I’m starting to notice a theme as I look back at previous blog titles and see that last November I wrote a post called “The Art of Getting Dumped.” That was certainly an attention-grabbing title! The title for today I borrowed from the movie He’s Just Not That Into You, which I haven’t seen but which a friend mentioned recently when I was describing my then-current dating situation.
“Situation” is a good way to describe it. In hindsight here’s the best I can piece together to explain what happened: We were on totally different pages. Imagine a book with those incomprehensibly thin pages with gold trim on the edges. The book is 10,000 pages long and she’s on page 23 and I’m on page 6,459. How well do you think that worked? I was courting her, as full-court press as a broke girl can manage, and she was…well, she was being my friend. Yes, my friends, another one bites the dust!
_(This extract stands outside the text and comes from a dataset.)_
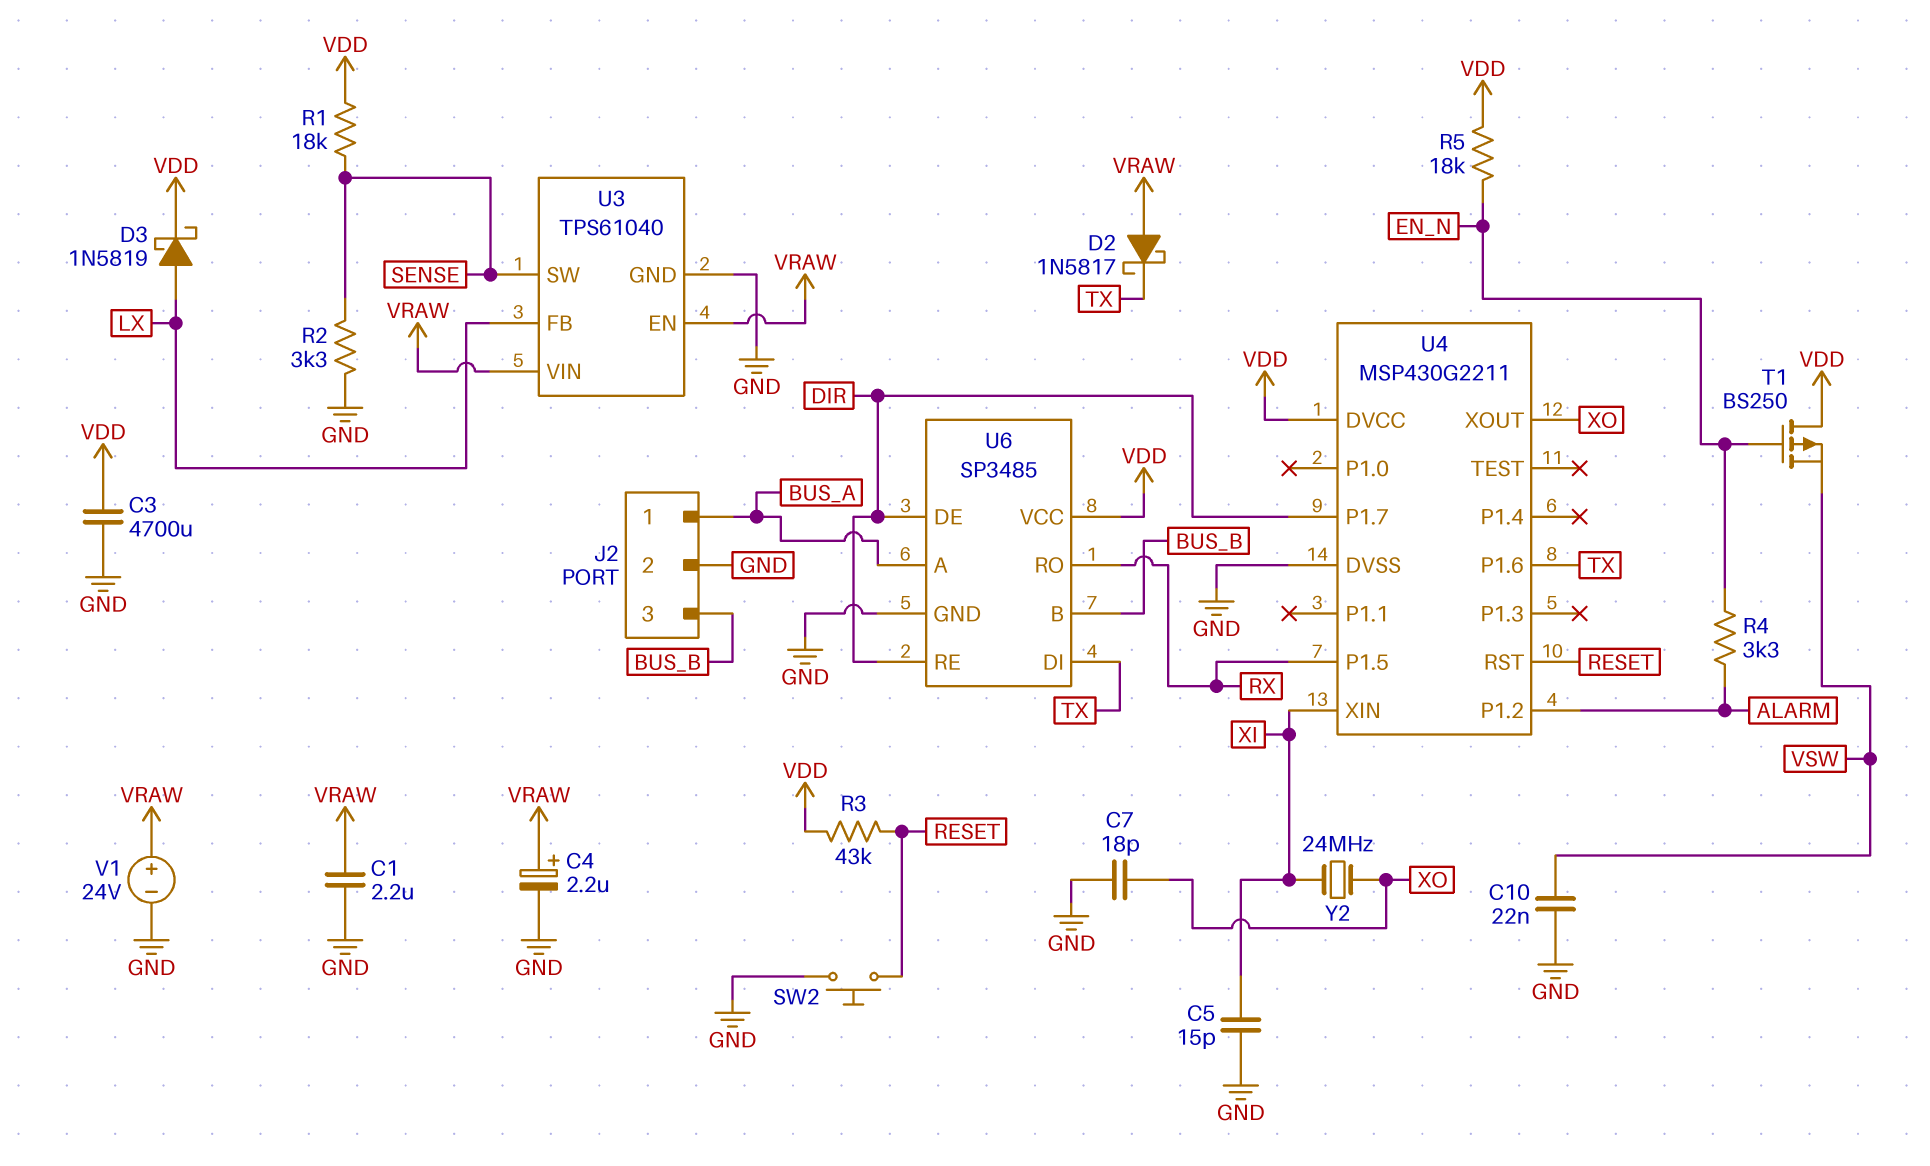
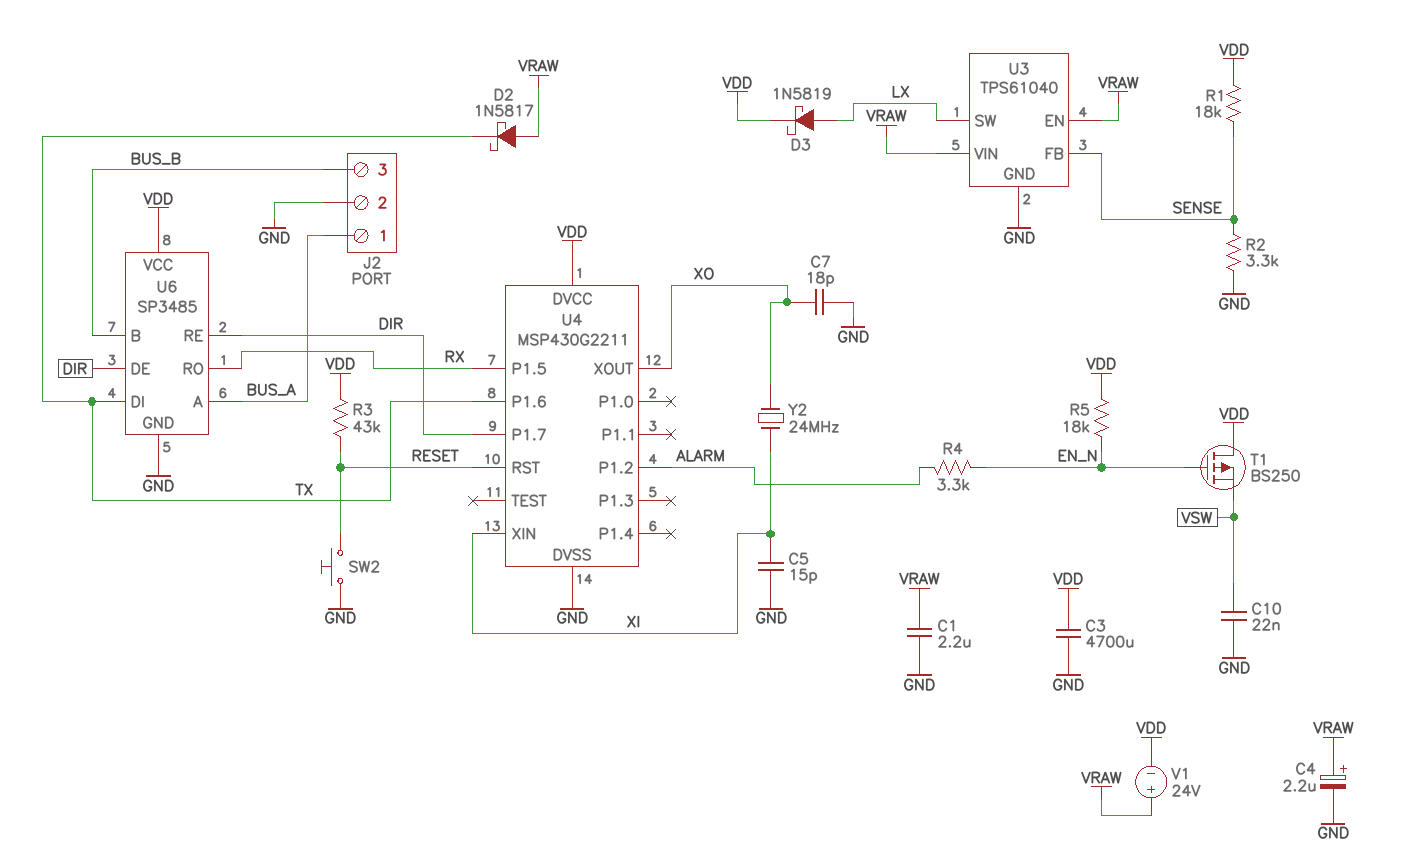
U3 pin FB: LX -> SENSE
U3 pin SW: SENSE -> LX
V1: 24V (plus VRAW, minus GND) -> 24V (plus VRAW, minus VDD)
Dating is a giant mirror. Hell, it’s a room of mirrors—some distorted to make objects seem smaller or larger than they really are, some offering disturbingly accurate reflections, and some that must be two-way mirrors because even the producers of the Bachelorette couldn’t write this shit (someone should be enjoying the drama!).
What I’ve seen in my last couple “Yay I got past three dates!” dating experiences is this: I must hate myself. How else can I explain getting so attached to women who are either repulsed by me (as in the case of Girl #0) or are simply lukewarm (as in the case of Girl #6)? Or wait…maybe I’m just lacking proper perspective! If I keep inching across the spectrum, heartache by heartache, in the direction I’m currently headed, I might theoretically land on reciprocal enamorment.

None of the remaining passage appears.